Having executed our "smart-build" strategy in the markets we currently serve, we
are well-positioned to serve the growing demand from small and medium size
business customers for communications services.

     The rapid growth of the Internet has fueled demand from small and medium
size businesses for access to high-speed data services. To meet this growing
demand, we are using our current network infrastructure to offer a bundled voice
and high-speed data product over a single copper unbundled loop by implementing
DSL as a data transport solution. On average, DSL technology increases the
transport capacity of standard copper telephone lines by 24 times. This
increased capacity will allow us to meet the growing demand for high-speed data
services and to deliver multiple voice telephone lines to a customer using a
single unbundled loop which we lease from the ILEC. By using a single unbundled
loop to deliver a bundled voice and high-speed data product, we expect to
significantly reduce the per line costs of provisioning customer lines and the
associated recurring leased transport and unbundled loop costs. These savings
should allow us to offer a value-priced package of services to our customers.

MARKET OPPORTUNITY

     We believe we have a significant market opportunity as a result of the
following factors:

  Impact of the Telecommunications Act of 1996

     The Telecommunications Act of 1996 allows CLECs to use the existing
infrastructure established by ILECs, as opposed to building a competing
infrastructure at significant cost. The Telecommunications Act requires all
ILECs to allow CLECs to collocate their equipment in the ILEC's central offices.
This enables CLECs to access customers through existing telephone line
connections. The Telecommunications Act creates an incentive for ILECs that were
formerly part of the Bell system to cooperate with CLECs by precluding these
ILECs from providing long distance

                                       29
<PAGE>   32

service in their region until regulators determine there is a significant level
of competition in the ILEC's local market.
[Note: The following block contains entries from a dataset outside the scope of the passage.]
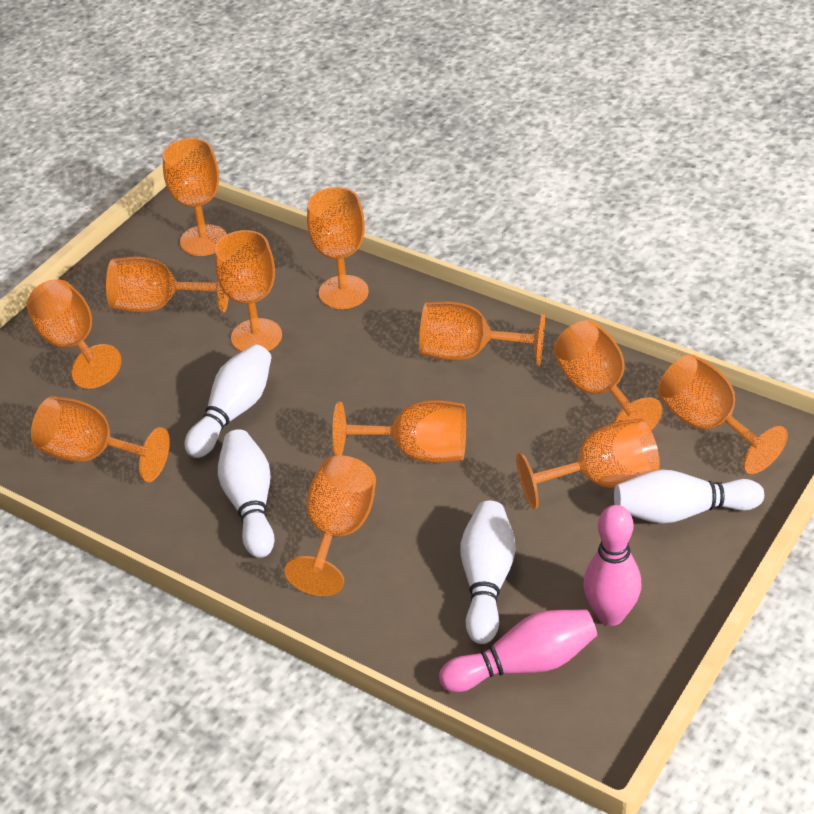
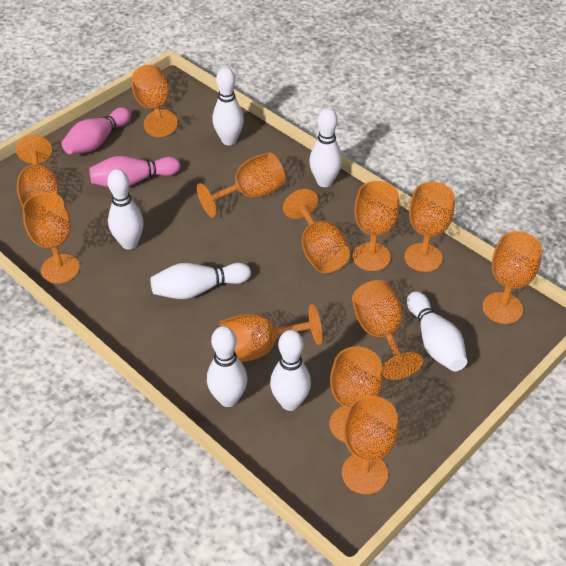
white bowling pin: 4 -> 7

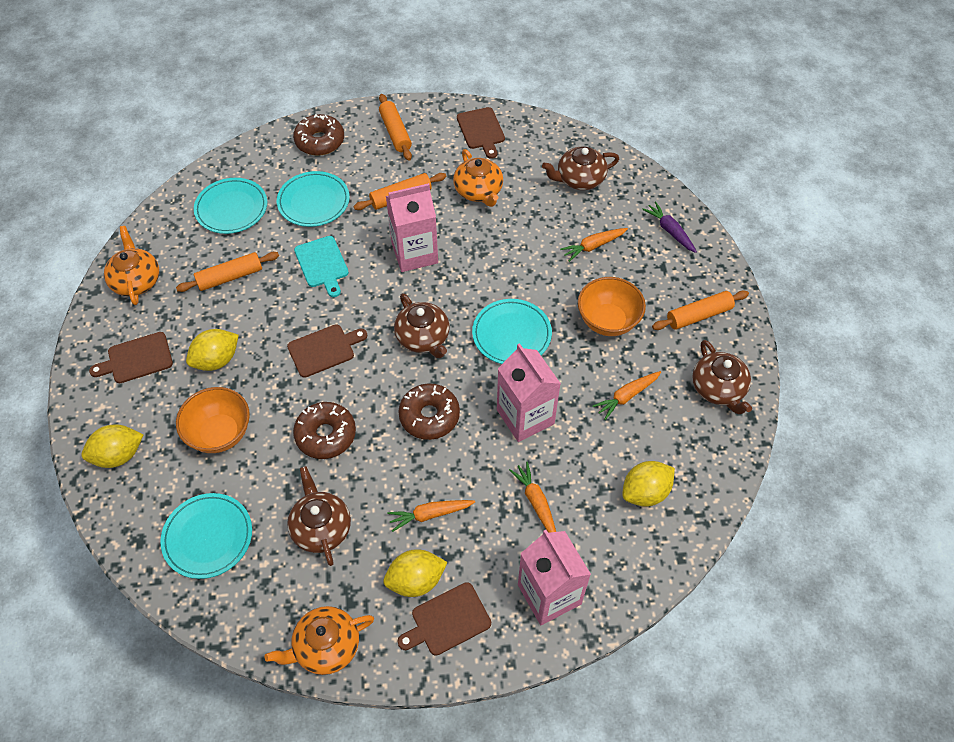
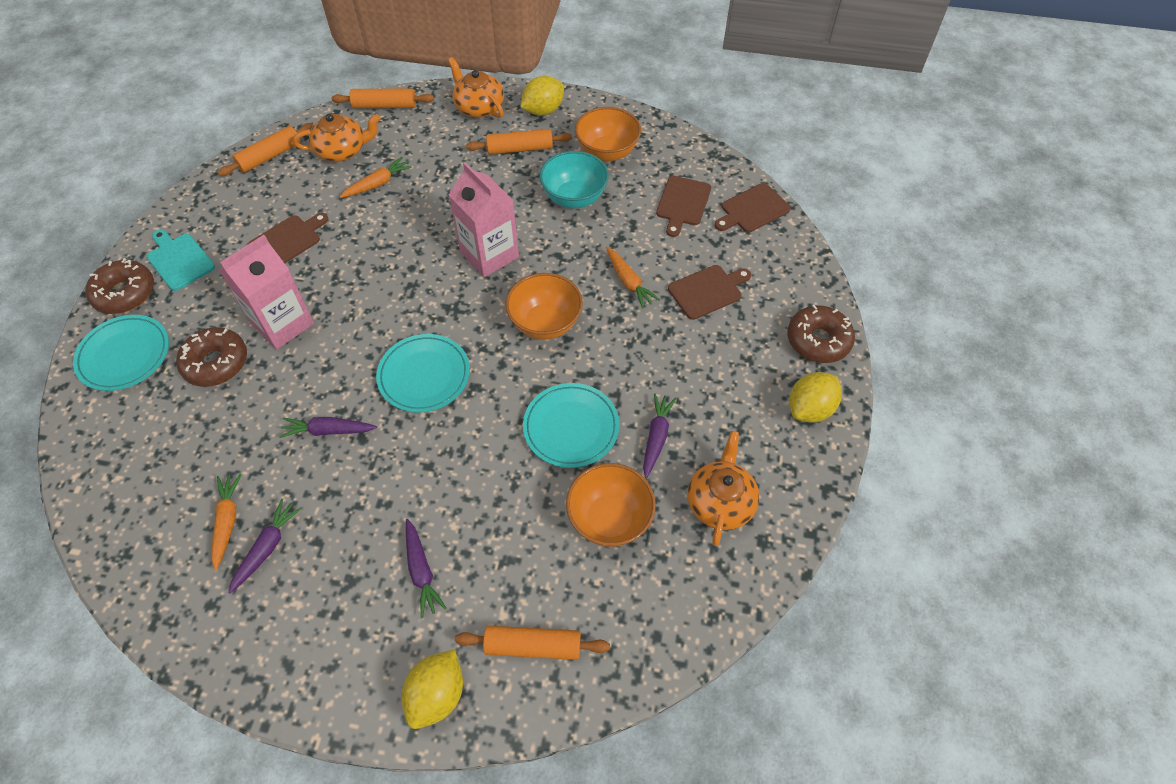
brown teapot: 4 -> 0
orange bowl: 2 -> 3
orange carrot: 4 -> 3
pink carton: 3 -> 2
purple carrot: 1 -> 4
turquoise bowl: 0 -> 1
turquoise plate: 4 -> 3
yellow lemon: 4 -> 3

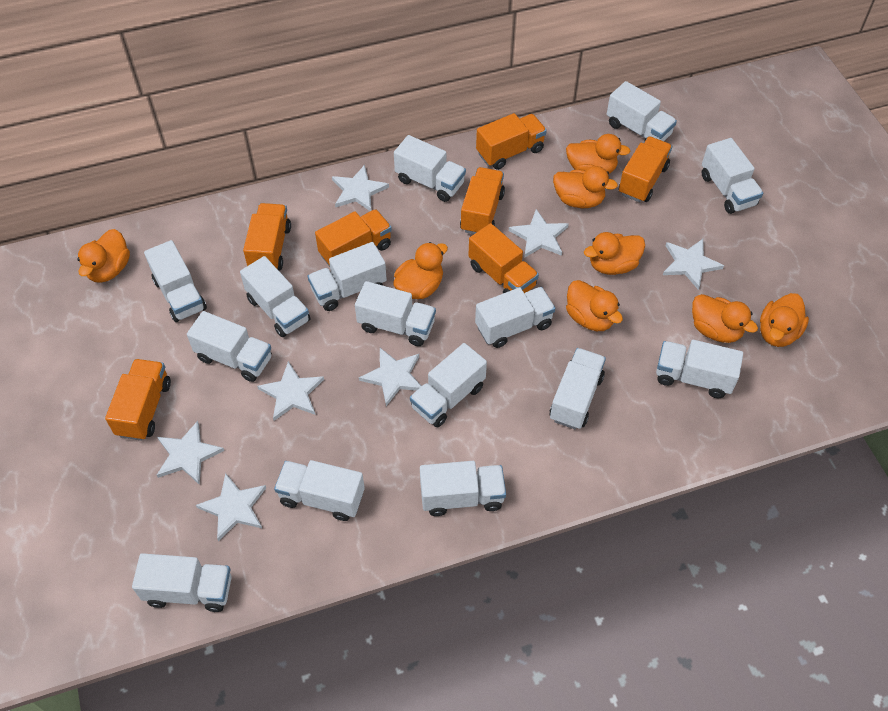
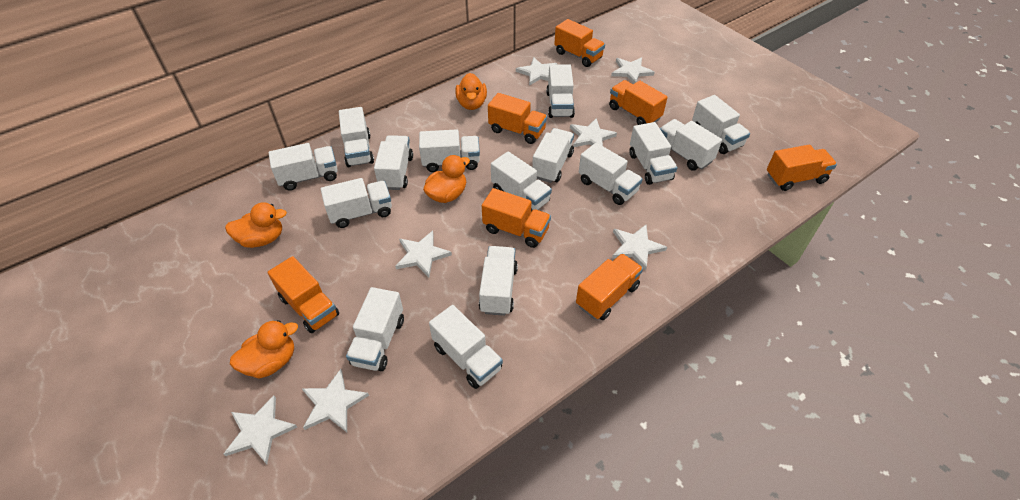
orange duck: 8 -> 4

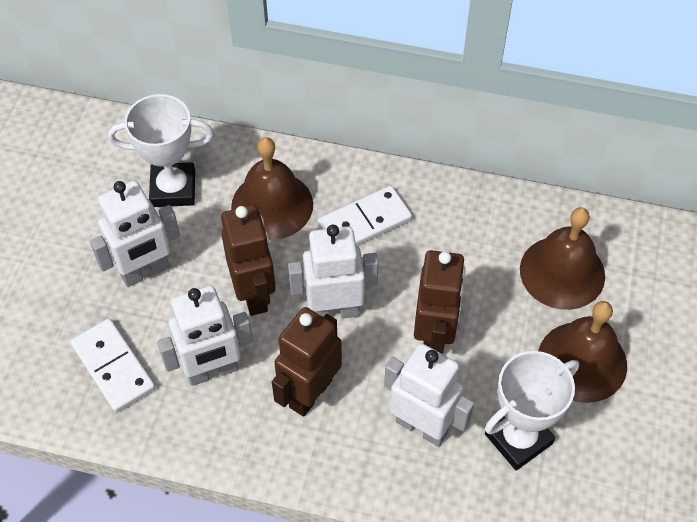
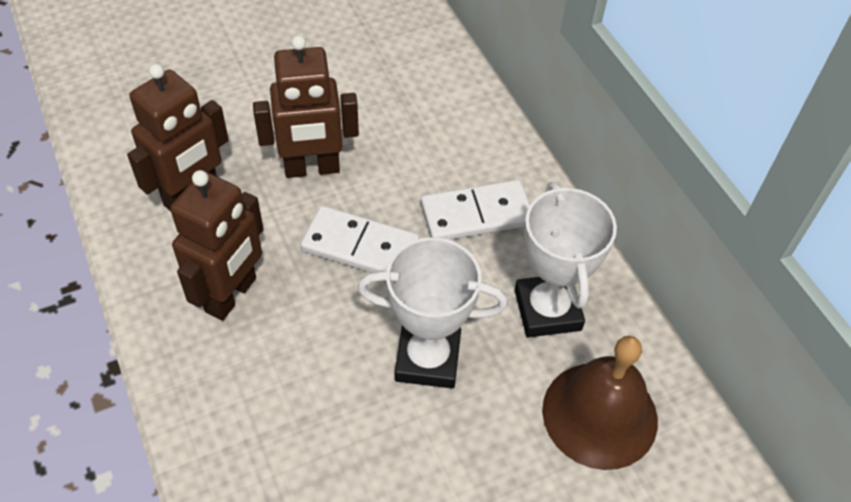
brown bell: 3 -> 1
white robot: 4 -> 0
See "-- Government Regulations."

  Needs of Small and Medium Size Businesses for Integrated Communications
Solutions

     Many small and medium size businesses have no cost-effective alternative to
dial-up modems for Internet access. As a result, these businesses must contend
with productivity limitations associated with slow transmission speeds. In
addition, to meet their communications needs, small and medium size businesses
are subject to the cost and complexity of utilizing multiple service providers:
local dialtone providers, long distance carriers, Internet service providers and
equipment integrators. We believe these businesses can benefit significantly
from an integrated cost-effective communications solution delivered by a single
service provider.

  Growing Market Demand for High-Speed Data Services and E-commerce Solutions

     The popularity of the Internet with consumers and the development of the
Internet as a commercial medium have driven the demand for high-speed data
services. Businesses are increasingly establishing Web sites and corporate
intranets and extranets to expand their customer reach and improve their
communications efficiency. To remain competitive, small and medium size
businesses increasingly need high-speed data and Internet connections to access
critical business information and communicate more effectively with employees,
customers, vendors and business partners (commonly referred to as "e-commerce").
High-speed digital connections are also becoming increasingly important to
businesses and consumers as more information and applications become available
on the Internet.

  Emergence of DSL Technology

     DSL technology emerged in the early 1990's and is now commercially
available. DSL technology dramatically increases the data, voice and video
carrying capacity of standard copper telephone lines. Because DSL technology
uses existing copper telephone lines, a broad network deployment can be
implemented rapidly and requires a lower initial fixed investment than some
existing alternative technologies. In addition, since a significant portion of
the expense associated with a DSL network is incurred only when a new customer
is added to the network, capital is efficiently deployed.

THE MGC SOLUTION

     We believe we offer an attractive communications solution to small and
medium size business customers. In developing our solution, we have attempted to
include elements intended to create customer loyalty. Key aspects of our
solution include:

     Complete Communications Solutions.  We offer our customers simple,
value-priced solutions for their communications requirements, all on a single
bill. In Las Vegas, we offer a complete communications solution, including voice
over DSL (VoDSL), and high-speed Internet access services. We expect to offer
this complete package in all of our other markets by year end. In addition, we
plan to offer additional Internet-based e-commerce products in 2000. Our
customers will have a single point of contact for a complete package of
services, eliminating the need for our customers to manage multiple vendors.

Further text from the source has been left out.